Progression free survival (PFS) is the usual measure of progression in clinical trials, but is not considered an outcome in clinical practice. PFS is very difficult to determine accurately from patient records, since it is generally confirmed by monitoring, and a patient may have progressed prior to scans being carried out. In MM specifically, some agents are not given until progression, additionally, some clinicians do not treat until progression in order to avoid treatment resistance or to reduce costs. In our study, progression data was missing from many clinical records. Therefore, we considered that TTNT might be a more objective measure [3]. However, TTNT is not without limitations and does not always accurately reflect treatment effectiveness since the reasons for starting a new therapy are not always related to disease progression and may vary between different centers. Indeed, in the present study, TTNT seemed to be shorter for non-transplanted patients receiving novel treatments in both first and second line than those receiving only conventional treatment in both first and second-line, although patient numbers were small. This is possibly due to these patients having more aggressive or fast progressing disease, though it also may indicate a change in clinical practice in that novel treatments are started earlier than conventional treatments, which clinicians generally initiate once end-organ damage has been incurred.

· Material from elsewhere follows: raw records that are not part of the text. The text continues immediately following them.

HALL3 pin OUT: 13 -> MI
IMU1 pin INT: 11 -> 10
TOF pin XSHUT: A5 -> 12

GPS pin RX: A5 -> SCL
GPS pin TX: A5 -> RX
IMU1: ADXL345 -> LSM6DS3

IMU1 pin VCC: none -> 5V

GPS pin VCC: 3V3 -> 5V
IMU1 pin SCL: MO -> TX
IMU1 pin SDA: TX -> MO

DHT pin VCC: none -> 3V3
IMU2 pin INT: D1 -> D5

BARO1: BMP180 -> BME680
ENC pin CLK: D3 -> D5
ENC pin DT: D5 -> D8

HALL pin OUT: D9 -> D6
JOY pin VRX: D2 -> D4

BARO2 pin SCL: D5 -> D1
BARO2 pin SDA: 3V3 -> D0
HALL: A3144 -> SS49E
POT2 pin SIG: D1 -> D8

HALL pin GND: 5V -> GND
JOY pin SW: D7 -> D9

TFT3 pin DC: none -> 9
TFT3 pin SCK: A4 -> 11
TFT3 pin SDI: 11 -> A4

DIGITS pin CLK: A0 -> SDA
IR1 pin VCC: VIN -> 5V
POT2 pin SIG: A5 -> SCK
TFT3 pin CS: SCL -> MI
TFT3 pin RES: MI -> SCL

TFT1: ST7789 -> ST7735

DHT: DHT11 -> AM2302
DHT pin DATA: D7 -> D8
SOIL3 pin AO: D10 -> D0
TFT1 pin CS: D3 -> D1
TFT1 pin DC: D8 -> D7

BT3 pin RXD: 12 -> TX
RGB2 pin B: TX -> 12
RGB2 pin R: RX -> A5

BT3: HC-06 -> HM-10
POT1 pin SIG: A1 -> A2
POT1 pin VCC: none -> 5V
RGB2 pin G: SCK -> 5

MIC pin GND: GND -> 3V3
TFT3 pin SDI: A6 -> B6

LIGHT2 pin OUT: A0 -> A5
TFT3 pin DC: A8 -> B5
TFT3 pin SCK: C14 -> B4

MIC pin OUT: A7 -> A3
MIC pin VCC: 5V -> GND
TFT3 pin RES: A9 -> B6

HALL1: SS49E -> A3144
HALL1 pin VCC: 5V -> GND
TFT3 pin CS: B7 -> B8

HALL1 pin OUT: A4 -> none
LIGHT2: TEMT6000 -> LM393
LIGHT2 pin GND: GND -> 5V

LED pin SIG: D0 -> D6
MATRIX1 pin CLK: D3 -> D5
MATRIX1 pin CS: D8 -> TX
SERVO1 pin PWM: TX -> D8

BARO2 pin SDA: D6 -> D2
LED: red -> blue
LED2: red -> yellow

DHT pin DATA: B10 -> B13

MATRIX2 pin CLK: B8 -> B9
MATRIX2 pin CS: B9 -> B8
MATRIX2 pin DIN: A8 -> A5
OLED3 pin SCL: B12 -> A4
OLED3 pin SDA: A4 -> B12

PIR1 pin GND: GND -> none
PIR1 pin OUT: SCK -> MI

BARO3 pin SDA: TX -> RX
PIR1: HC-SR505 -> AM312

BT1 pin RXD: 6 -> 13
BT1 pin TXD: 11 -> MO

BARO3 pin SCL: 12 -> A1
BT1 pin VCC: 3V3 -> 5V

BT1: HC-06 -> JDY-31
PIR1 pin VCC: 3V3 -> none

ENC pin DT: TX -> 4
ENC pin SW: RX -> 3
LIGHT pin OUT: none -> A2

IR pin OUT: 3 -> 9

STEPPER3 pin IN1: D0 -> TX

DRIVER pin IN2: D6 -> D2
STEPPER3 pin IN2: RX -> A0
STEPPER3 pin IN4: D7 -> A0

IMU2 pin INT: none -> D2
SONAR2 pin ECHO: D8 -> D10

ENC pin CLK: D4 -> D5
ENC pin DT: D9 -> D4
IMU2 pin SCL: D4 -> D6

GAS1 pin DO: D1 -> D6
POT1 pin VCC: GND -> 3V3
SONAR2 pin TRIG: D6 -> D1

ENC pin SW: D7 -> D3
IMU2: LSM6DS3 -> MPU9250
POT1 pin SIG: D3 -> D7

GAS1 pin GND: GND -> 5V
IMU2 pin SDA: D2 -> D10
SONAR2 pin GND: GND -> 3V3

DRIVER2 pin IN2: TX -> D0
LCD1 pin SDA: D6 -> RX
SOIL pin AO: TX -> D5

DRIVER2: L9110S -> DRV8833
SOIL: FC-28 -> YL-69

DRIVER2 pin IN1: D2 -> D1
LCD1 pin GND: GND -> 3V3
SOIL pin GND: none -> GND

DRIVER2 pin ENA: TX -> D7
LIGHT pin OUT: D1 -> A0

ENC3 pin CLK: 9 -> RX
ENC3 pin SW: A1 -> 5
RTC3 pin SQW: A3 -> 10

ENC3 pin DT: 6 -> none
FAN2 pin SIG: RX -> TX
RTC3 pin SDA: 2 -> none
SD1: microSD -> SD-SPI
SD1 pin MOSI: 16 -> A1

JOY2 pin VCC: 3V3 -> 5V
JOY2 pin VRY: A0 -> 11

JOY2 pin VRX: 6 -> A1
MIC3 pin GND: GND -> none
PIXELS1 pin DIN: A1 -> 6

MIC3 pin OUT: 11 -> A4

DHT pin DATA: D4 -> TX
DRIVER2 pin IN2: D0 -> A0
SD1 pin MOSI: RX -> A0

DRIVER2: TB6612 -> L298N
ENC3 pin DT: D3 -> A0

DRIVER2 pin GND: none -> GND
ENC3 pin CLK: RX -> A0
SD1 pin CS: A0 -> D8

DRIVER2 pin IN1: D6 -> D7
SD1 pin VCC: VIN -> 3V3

Collaboration across countries would be valuable to increase patient numbers needed for more robust analyses; however, it will be important to ensure data quality across countries and that differences in treatment guidelines are understood. Europe’s Innovative Medicines Initiative (IMI) project HARMONY (Healthcare alliance for resourceful medicines offensive against neoplasms in hematology) will do just this with its pan-European stakeholder network, creating the largest ever synchronized data source for hematology outcomes [33]. HARMONY will use real-life data to define relevant clinical endpoints and disease outcomes applicable to clinicians and policy makers, increasing the understanding of treatment outcomes in MM, while supporting the optimal treatment choices provided to patients over the course of their disease.

Conclusion

Registry data shows that the adoption of novel treatments in MM has had substantial impact on patient outcomes and that age is the key determinant of treatment choice and OS. In Finland between 2009 and 2013, most younger (<70 years) patients received ASCT and novel therapies as first-line treatment and had far superior OS and TTNT versus those patients who did not receive this combination treatment. Of patients who did not receive ASCT, those who received novel therapies had superior outcomes to those who received conventional therapies alone. Since 2013, MM treatment has progressed substantially with additional novel agents currently in use.

In future, given the reality of complex treatment combinations and sequencing, together with relatively low patient numbers, assessing individual treatment effects will require substantial cohorts and advanced, collaborative analytics on an international scale, such as those planned for hematology in the IMI HARMONY project. Knowledge of real-life treatment outcomes can facilitate patient access to novel treatments and should be used to inform and improve trial design. Trial endpoints should be feasible to assess in clinical practice settings, so that proper real-world comparisons can be made. There is a clear need for real-world data to shed light on everyday practice and outcomes outside of clinical trials.